Willow House

Willow House
Simply Good Design

Saturday, December 18, 2010

Christmas Time's A-Comin'!

It's about this time every year when I start to feel a little overwhelmed with all the Christmas "things-to-do" list. Shopping is done, or is it? Do I have things for everyone and are they kind of "evened out" for everyone? There are gift lists and menus with grocery lists and party lists and Christmas card lists and then my mind is in it's whirl and my back hurts!

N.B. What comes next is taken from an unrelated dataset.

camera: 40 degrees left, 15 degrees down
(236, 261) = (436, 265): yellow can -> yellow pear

This is my first year without my mom. That is also overwhelming at times. Memories of Christmas's past and the feeling that I should be getting something for her and making plans for including her creep in. Since I married in 1964, I've been at my husband's family Christmas Eve celebrations and then my family on Christmas day (with a few exceptions when we lived in Wisconsin and St. Louis and couldn't get to Arkansas for Christmas.) Those years stand out because "people are supposed to be 'home' for Christmas" and those are poignant memories when I could not be. The last few years, we've done all our celebrating with our daughters and their families on Christmas Eve and then I'd have Mom here on Christmas Day. It is right for them to be in their homes with their children on Christmas morning to make the memories and family time with them. But what will it be like for all the planning and getting ready to end and nobody be here on Christmas day?


Well, if there's anything my mom taught me, it is to do "whatever I have to do" and I have learned that change is the only constant in life, so time to start new traditions. Bet if I look around there are others who are needing someone. Whatever I do Christmas day, it won't be sitting here feeling sorry for myself, so I'll start looking. Maybe I'll report back to you!!

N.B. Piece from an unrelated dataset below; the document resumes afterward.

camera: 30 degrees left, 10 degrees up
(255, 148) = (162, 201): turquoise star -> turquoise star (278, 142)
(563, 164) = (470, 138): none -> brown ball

Maybe I should have put all the kids Christmas decorations on my tree this year. It's kind of developed into a hodge podge through the years with things they made or I made or my friend Becky made and that is fun to remember the making and the Christmas's past when this or that happened. But this year the tree is silver and gold.



I did put up the candle I made and tried to remember the year. I think I lived in St. Louis when I made it, so that would have been about 1969. It is cardboard with yarn just glued around to make the candle, but I've always liked it :)

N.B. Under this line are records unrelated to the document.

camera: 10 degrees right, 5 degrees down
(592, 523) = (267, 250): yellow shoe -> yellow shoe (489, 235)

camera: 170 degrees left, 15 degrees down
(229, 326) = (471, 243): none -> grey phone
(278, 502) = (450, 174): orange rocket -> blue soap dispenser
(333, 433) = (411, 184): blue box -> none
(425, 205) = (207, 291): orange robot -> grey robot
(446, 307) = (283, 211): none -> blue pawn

Another tradition we have is putting together jigsaw puzzles during the holidays. We may have started it when we were snowed in one year, I really don't remember the first one. My grandmother used to do a lot of jigsaw puzzles and I liked to do them with her, but she never saved them. My oldest daughter, Robin, did several one year and saved them, so it was probably around that time that I started painting them with glue and framing them. Here is one of my favorites. I'll get picture of some of the others for another blog.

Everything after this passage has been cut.